GLITTTER (PARTE 2 DE 4)
Sabe aquela mistura indistinguível entre o silêncio educado e o barulho involuntário que é tão comum nas grandes reuniões informais? Quando todas as mais de cem pessoas estavam em silêncio ouvindo respeitosamente o presidente da empresa discursando lá na frente e ao mesmo tempo, havia muito barulho, garfos e pratos nas mesas dos convidados faziam tilintares pesados, os garçons que zanzavam por entre as mesas abastecendo interminavelmente toda aquela multidão com bebidas em taças finas e pratos suculentos. Havia também, em menor medida o som lá de fora, das crianças que brincavam até em plena noite no playground ou na piscina, ou no jardim. Todos os cônjuges estavam de fora daquela reunião, e podiam aproveitar as regalias daquele hotel, enquanto os funcionários participavam dessa cerimonia mais formal, e no dia seguinte, sábado, haveria um outro evento, esse sim mais informal e aberto a todos. Enfim, o que importa era que esse ruído insistente é que permanecia naquele ambiente e Jeferson não conseguia parar de prestar atenção nele enquanto esperava a sua vez de falar.

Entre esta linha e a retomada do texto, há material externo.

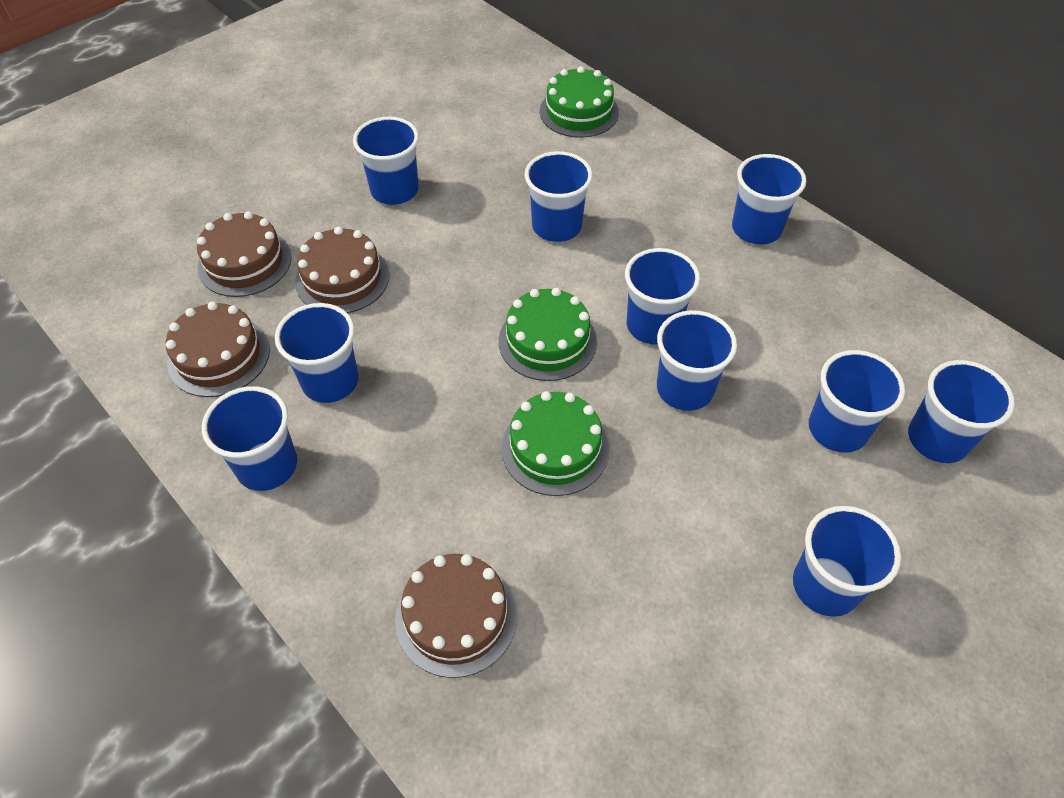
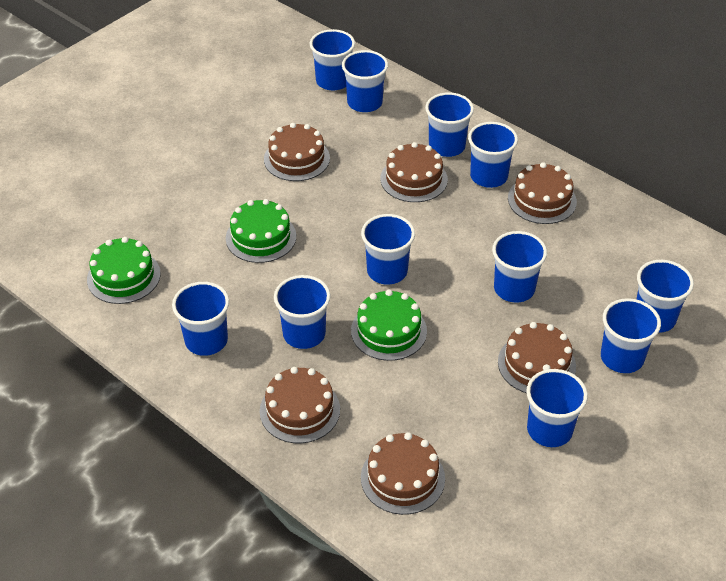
blue cup: 10 -> 11
brown cake: 4 -> 6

Estava sentado numa das mesas bem em frente ao salão, junto com dois colegas mais próximos a ele na empresa que já sorriam com orgulho sabendo o que aconteceria quando o presidente comentou que era com muito orgulho que diria agora o nome do novo diretor da empresa.
– Pode vir aqui dizer algumas palavras, meu querido amigo e agora colega de diretoria: Jeferson Soares de Assumpção?!
Aplausos e aplausos retumbaram em cascata enquanto ele se levantava e sorria caminhando até o local dos discursos.
Jeferson decidiu ali há pouco sentado na mesa que diria seu discurso sem improvisar nada, apenas as palavras que já vinha ensaiando há duas semanas desde que soube da promoção. E também faria o truque que costumava fazer lá atrás, na época dos seminários da faculdade, em que focava num ponto especifico do salão, como a porta de saída lá no outro extremo, e falaria tudo olhando para ela, mas fingindo que se tratava de uma pessoa, para que assim ninguém notasse seu nervosismo.
Deu duas pequenas batidas de dedo no microfone, agradeceu o presidente pelas palavras e sorrindo cordial começou a sua fala. Sem imaginar, é claro, que a mesa lá do outro lado, lá no outro extremo, a única na direção da porta de saída, era a que Daniel estava sentado junto com duas funcionárias desconhecidas, e que talvez nem ele mesmo conhecesse, uma vez que elas cochichavam alguma coisa entre si, enquanto ele olhava para frente, seguro como um jovem chefe da máfia.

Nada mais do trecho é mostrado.